Closed abique closed 7 years ago
Hi,
May I ask why running opt first prevents llc to trigger the bug? Which pass are executed by opt which are not by llc?
Thanks.
Thank you very much.
The commit that fixed the compile time regression is
commit 30a921f62a8444a478e456d99022ea847f48336c
Author: Nirav Dave <niravd@google.com>
Date: Tue Mar 14 00:34:14 2017 +0000
In visitSTORE, always use FindBetterChain, rather than only when UseAA is enabled.
Recommiting with compiler time improvements
Recommitting after fixup of 32-bit aliasing sign offset bug in DAGCombiner.
* Simplify Consecutive Merge Store Candidate Search
Now that address aliasing is much less conservative, push through
simplified store merging search and chain alias analysis which only
checks for parallel stores through the chain subgraph. This is cleaner
as the separation of non-interfering loads/stores from the
store-merging logic.
When merging stores search up the chain through a single load, and
finds all possible stores by looking down from through a load and a
TokenFactor to all stores visited.
This improves the quality of the output SelectionDAG and the output
Codegen (save perhaps for some ARM cases where we correctly constructs
wider loads, but then promotes them to float operations which appear
but requires more expensive constant generation).
Some minor peephole optimizations to deal with improved SubDAG shapes (listed below)
[...]
Hi,
Thank you very much for finding out what is the root cause of the issue.
We'll give a try to the latest svn revision tomorrow.
So, to clarify, I'm now able to reproduce on every machine I try.
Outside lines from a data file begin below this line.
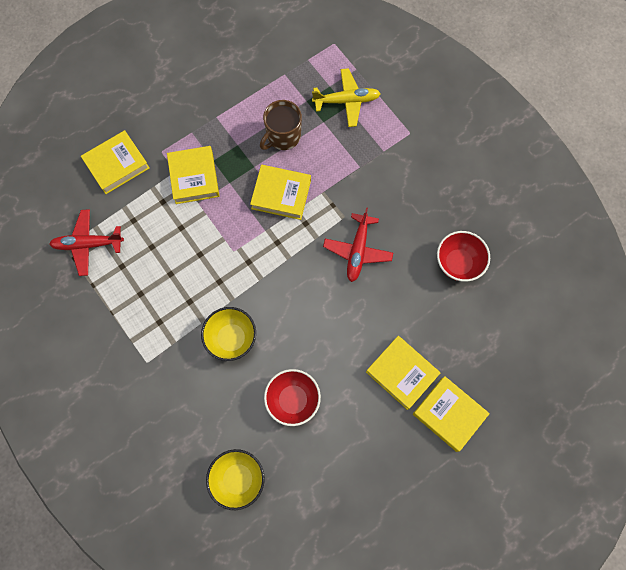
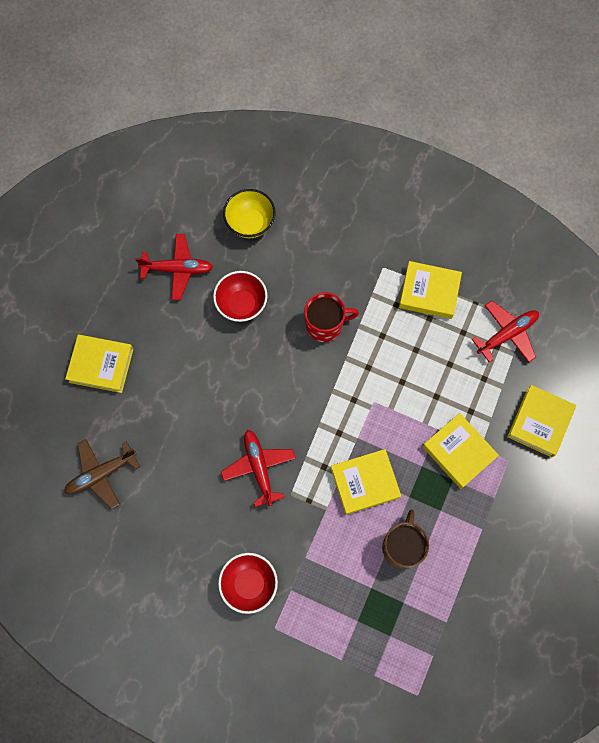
camera: 150 degrees right, 0 degrees up
(231, 338) = (325, 325): yellow bowl -> red mug
(332, 470) = (178, 269): none -> red plane
(347, 101) = (361, 628): yellow plane -> none
(402, 373) = (159, 377): yellow book -> yellow book (429, 292)
(458, 263) = (156, 509): red bowl -> red bowl (249, 584)
(491, 316) = (101, 474): none -> brown plane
The trick is to not run opt before but just run llc on the bitcode as is.
So, this doesn't happen only on a zen host. This also doesn't happen only when optimizing for Ryzen. It's a general problem.
Examples:
[davide@localhost bin]$ time ./llc blah.ll -mtriple=x86_64-unknown -mcpu=core2
real 0m4.327s user 0m4.267s sys 0m0.060s [davide@localhost bin]$ time ./llc blah.ll -mtriple=x86_64-unknown -mcpu=znver1
real 0m7.321s user 0m7.239s sys 0m0.081s [davide@localhost bin]$ time ./llc blah.ll -mtriple=x86_64-unknown -mcpu=btver1
real 0m8.947s user 0m8.918s sys 0m0.029s
We'll take a look, but please take the time to elaborate adn be more precise when reporting bugs in the future.
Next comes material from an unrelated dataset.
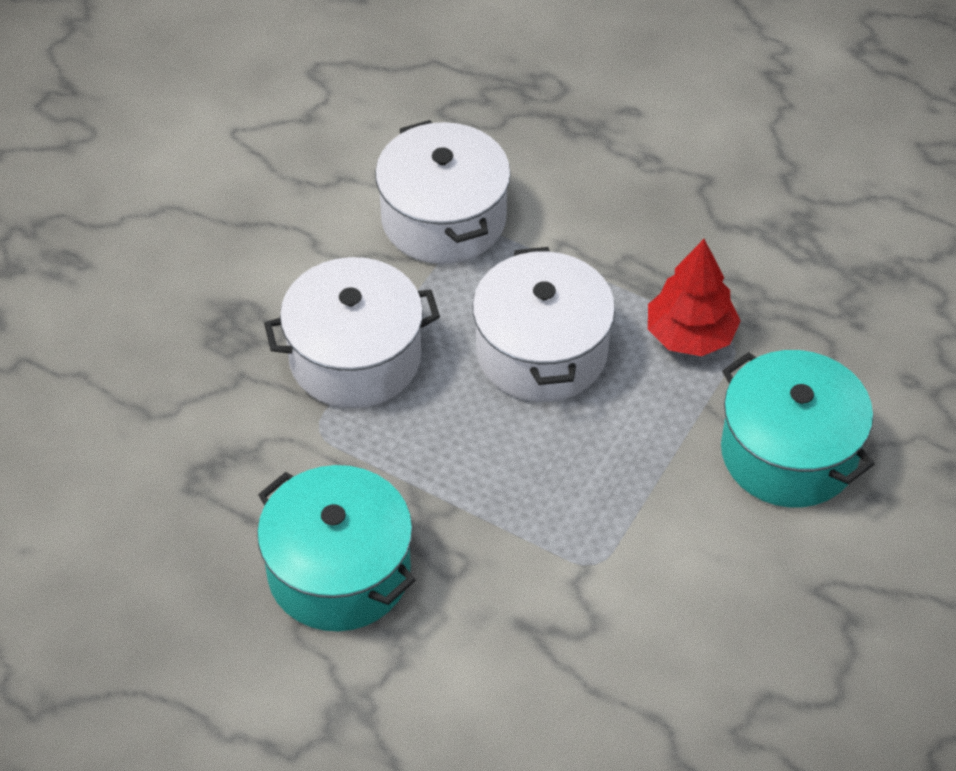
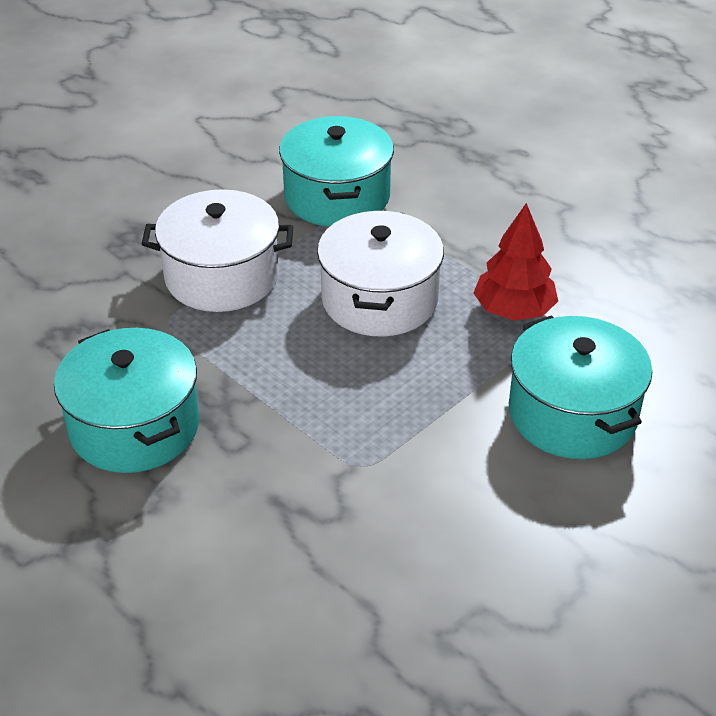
camera: 15 degrees right, 10 degrees down
(443, 218) = (337, 197): white pot -> turquoise pot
It seems the time went down to 40 seconds to < 10 seconds from 4.0 to today. I recommend to try on ToT as workaround.
So, to clarify
Apparently Simon is able to reproduce this one
The problem seems to be in llc and not the JIT. 46% of self time in SUnit::addPred and 40% in SUint::ComputeHeight
We'll investigate.
This still has no info on how to reproduce. Please reopen when you have a standalone testcase. Thanks!
Please provide a standalone repro, otherwise it's impossible to reproduce.
The issue does not happen in llc or opt, but when we JIT the code using llvm::ExecutionEngine::getPointerToFunction().
I tried on several machines and I'm not able to reproduce. Also, your bug report doesn't seem to contain enough informations to reproduce the problem (opt is fast, llc is fast, hard to guess where the cycles are spent). Feel free to reopen when you have more informations. Cheers.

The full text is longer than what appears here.